I was a poor graduate student and wanted to buy some sharp lenses. In 2017, I was shooting with a Sony NEX-6 paired with only an excellent Zeiss 32mm lens and a decent Sigma Art 19mm lens. Mirrorless cameras, especially full frame, are dominating the photography world. I enjoyed both of the lenses I owned, but one could never have enough lenses. Had I been slightly richer, I would have bought many of the new lenses released for the cropped or full frame cameras. But alas, I couldn’t justify the cost of acquiring new equipment, so I window shop without buying anything. That’s until I found out that legacy (film camera) lens are being adapted to modern mirrorless camera, That intrigued me as excellent lenses can be had for a few dollars. First on my list is the legendary Helios 44-2, and I was hooked. I made a list of cheap lenses that I should be on the look out, and started to pay attention. One day, by pure accident, we stopped at a used store (which I never does) and saw the Konica 40/1.8 lens attached to a FS-1. Going prices on Ebay was close to $50, whereas this untested set was $20. What the heck, why not gamble? And that’s how I ended up with the Konica FS-1.
It was never the plan to shoot film. I didn’t even realize film still exist at that point. The only times we have any relationship with film is when we buy disposable cameras for our annual kayaking trip. At this point, I do not know how to load film, or read the meter in the camera. As I was waiting for the Konica adapter to arrive, I decided to take this FS-1 for a ride by buying 35mm film at the local camera store and begin shooting. I have no idea if the camera, shutter, lens, or even the film worked. I just shot, and found a lab via a subreddit to send these film for development. Surprisingly, the film came back with images – underexposed, but works. Time for more shootings!

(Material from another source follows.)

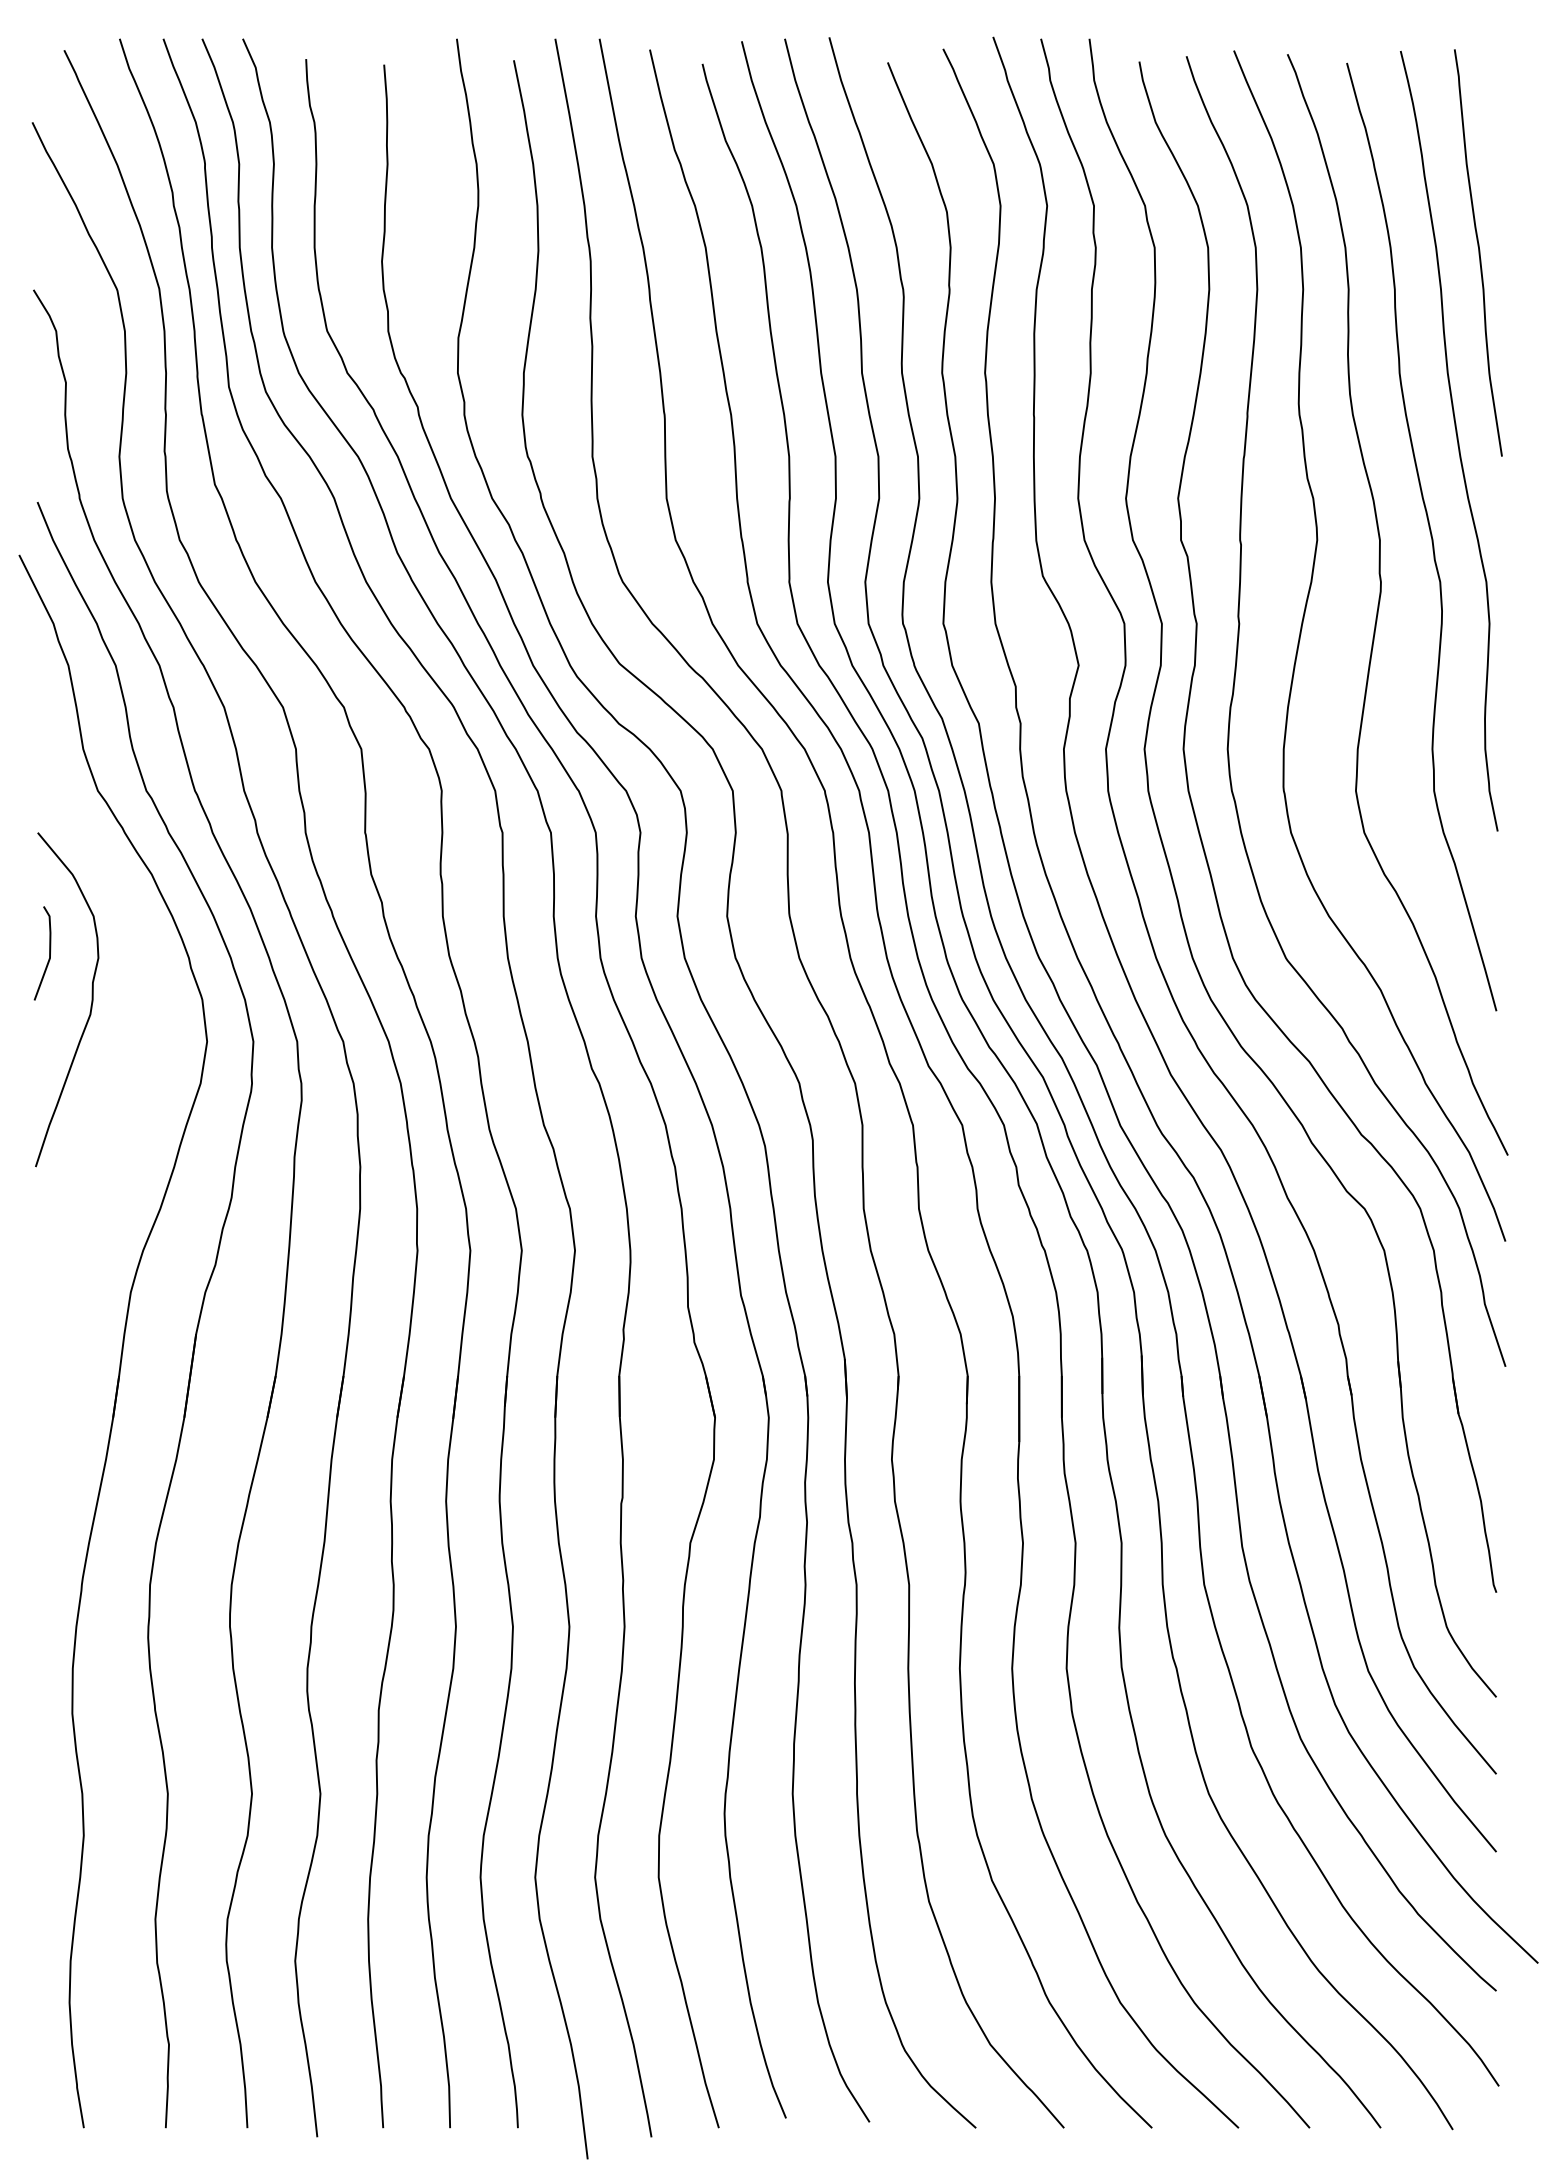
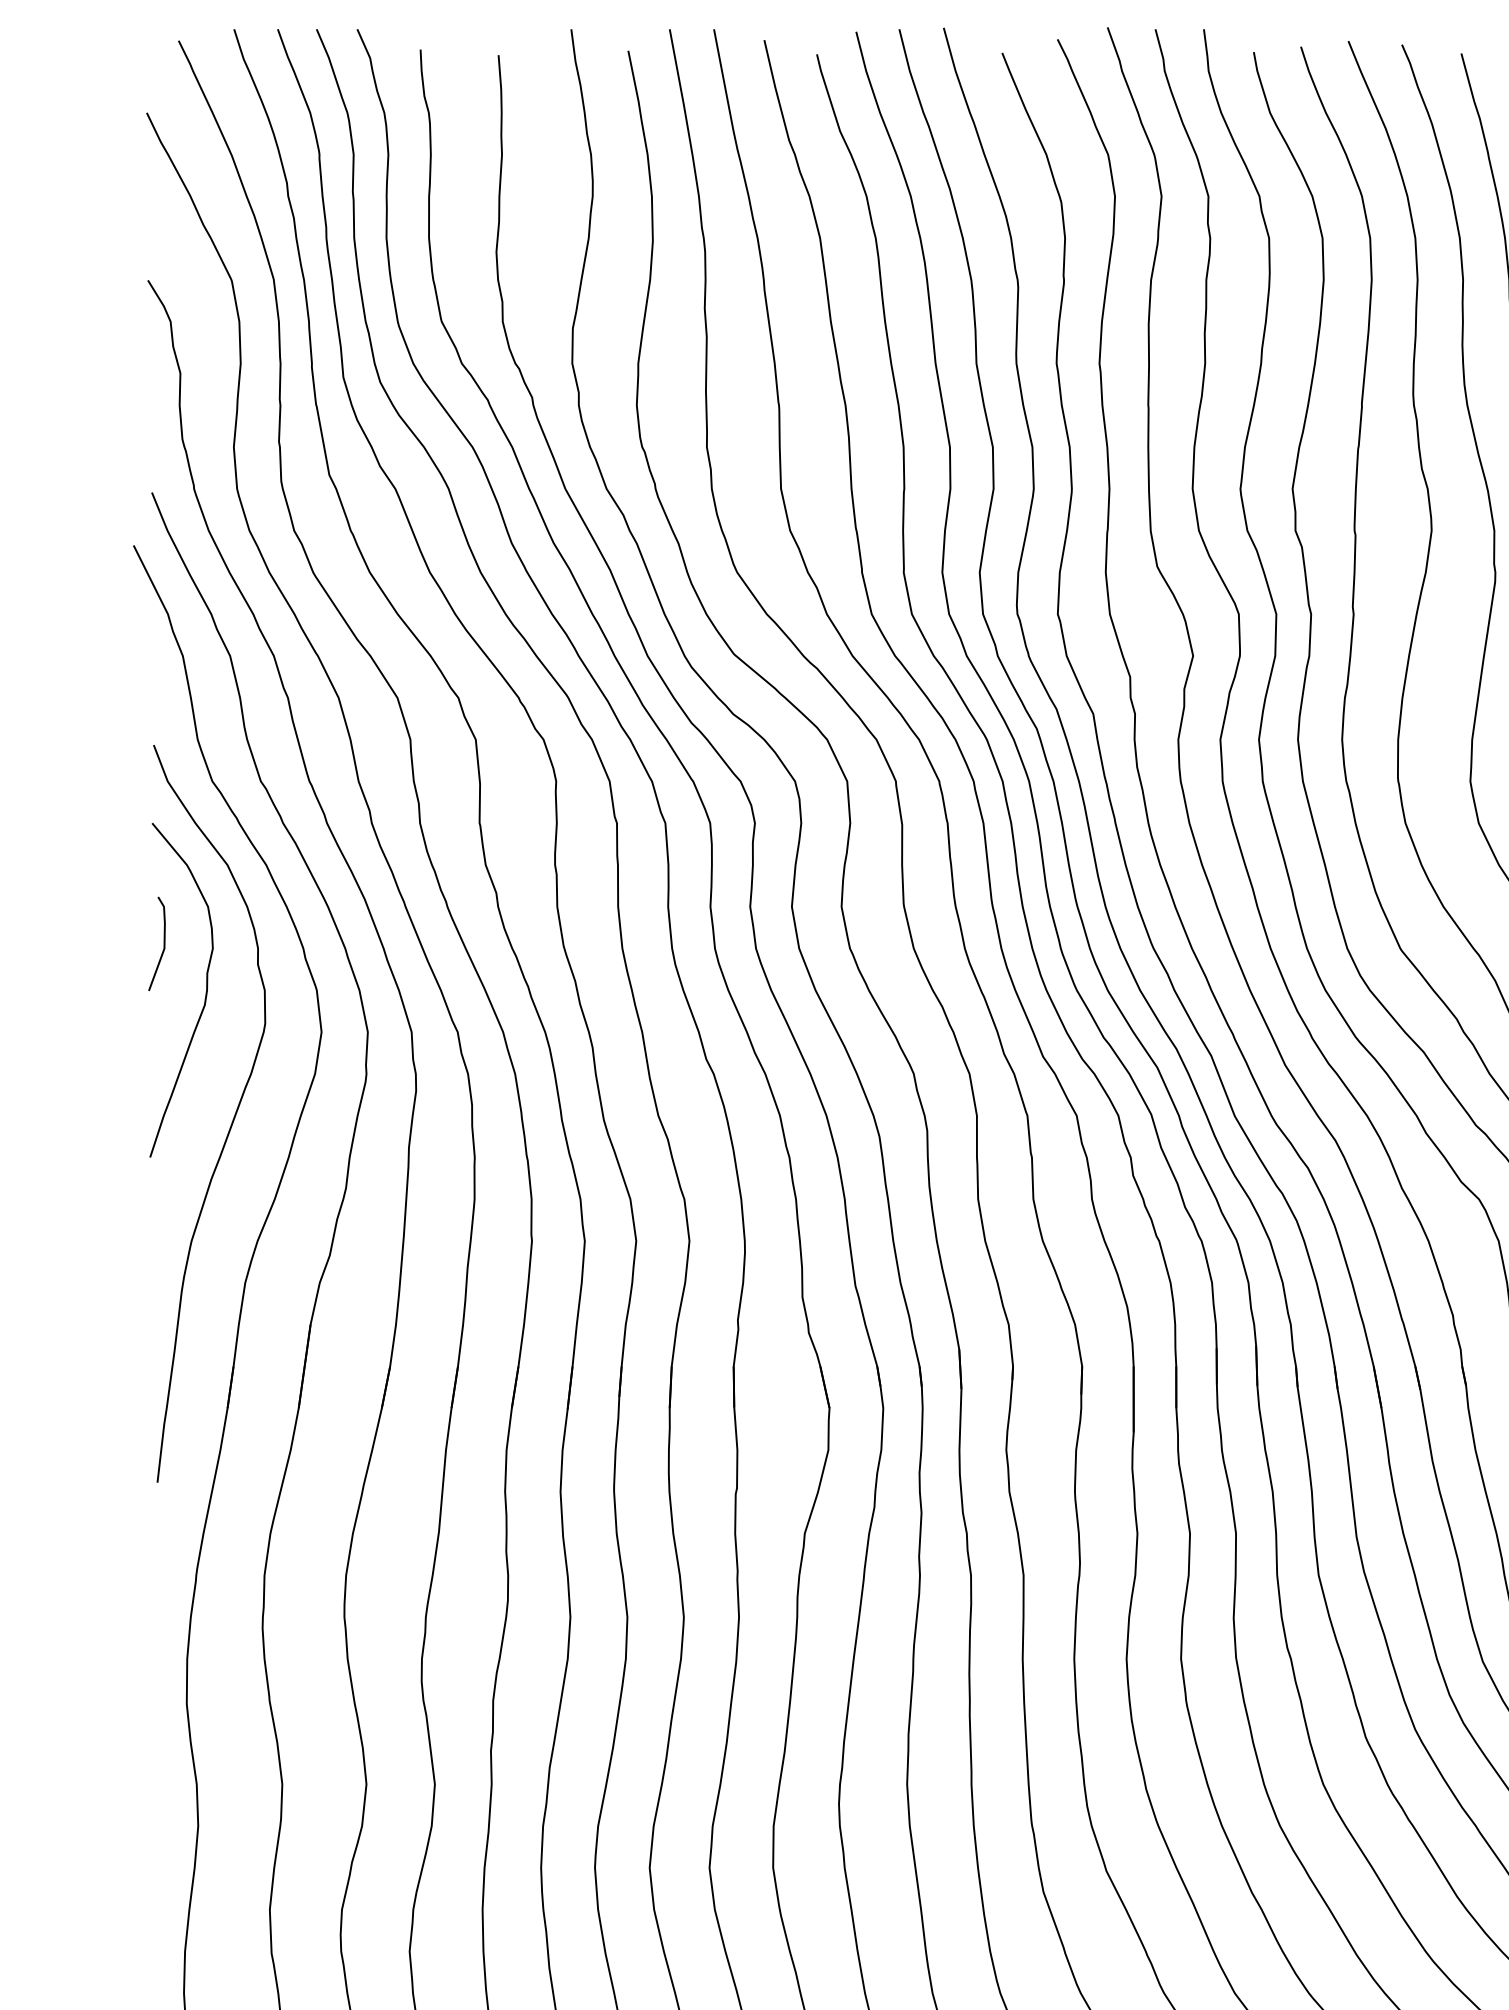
curve: (117, 1130) -> (231, 1120), added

Konica is an underappreciated camera manufacturer. They made excellent lens but couldn’t make half decent camera bodies, at least that’s the general consensus. Konica’s top of the line lens go toe to toe with the likes of Leica and Hasselblad, which is still evident of the high prices they fetch. That also led me to the cheap Konica 40/1.8, which is given out as free candy for the purchase of most of their SLR in the 60s. But back to the camera, the FS-1 is the first motorized SLR ever made, but mine wouldn’t wind to the 1st frame automatically. The shutter is very soft without tactile feedback, but half pressing it will show you the aperture that the camera thinks you should shoot at, if you left the lens on manual aperture setting. Being designed and produced in the 80s, this design of the camera does not look funky and pretty similar to default camera of today, with a huge prism on the top of the lens but doesn’t have waist lever finder. Being fully metallic with (fake?) leather made the camera extremely heavy, and the 4 AAA batteries does not help at all – it will be a workout. Focusing is based on the split prism in the middle of the bright viewfinder.
On one hand, this camera is capable of produce images similar to the best SLRs, since the camera body contribute absolutely nothing to image quality. On the other hand, I wouldn’t want to use a full electronic first edition camera that is probably about to expire at any moment. FS-1 is.. okay, but nothing more. By the time I ran a few rolls of film through this camera, the battery grip was falling apart. To truly appreciate the camera, I would have to spend more money on CLA than on the body. Instead, this body checked none of the boxes I wanted in a film camera. (sharp, light, small, mostly automatic) I ended up buying a point and shoot. Later on, I did get my hands on the next and last version of the Konica SLR line – the Konica FT-1, but that’s a story for another day. To anyone who wants to venture the “cheap” and easily accessible Konica SLR line, I would suggest the T3/4 (mechanical) or FT-1 (which seemed much better built compare to FS-1). Skip over the FS-1 unless you want an all black SLR – you aren’t missing anything.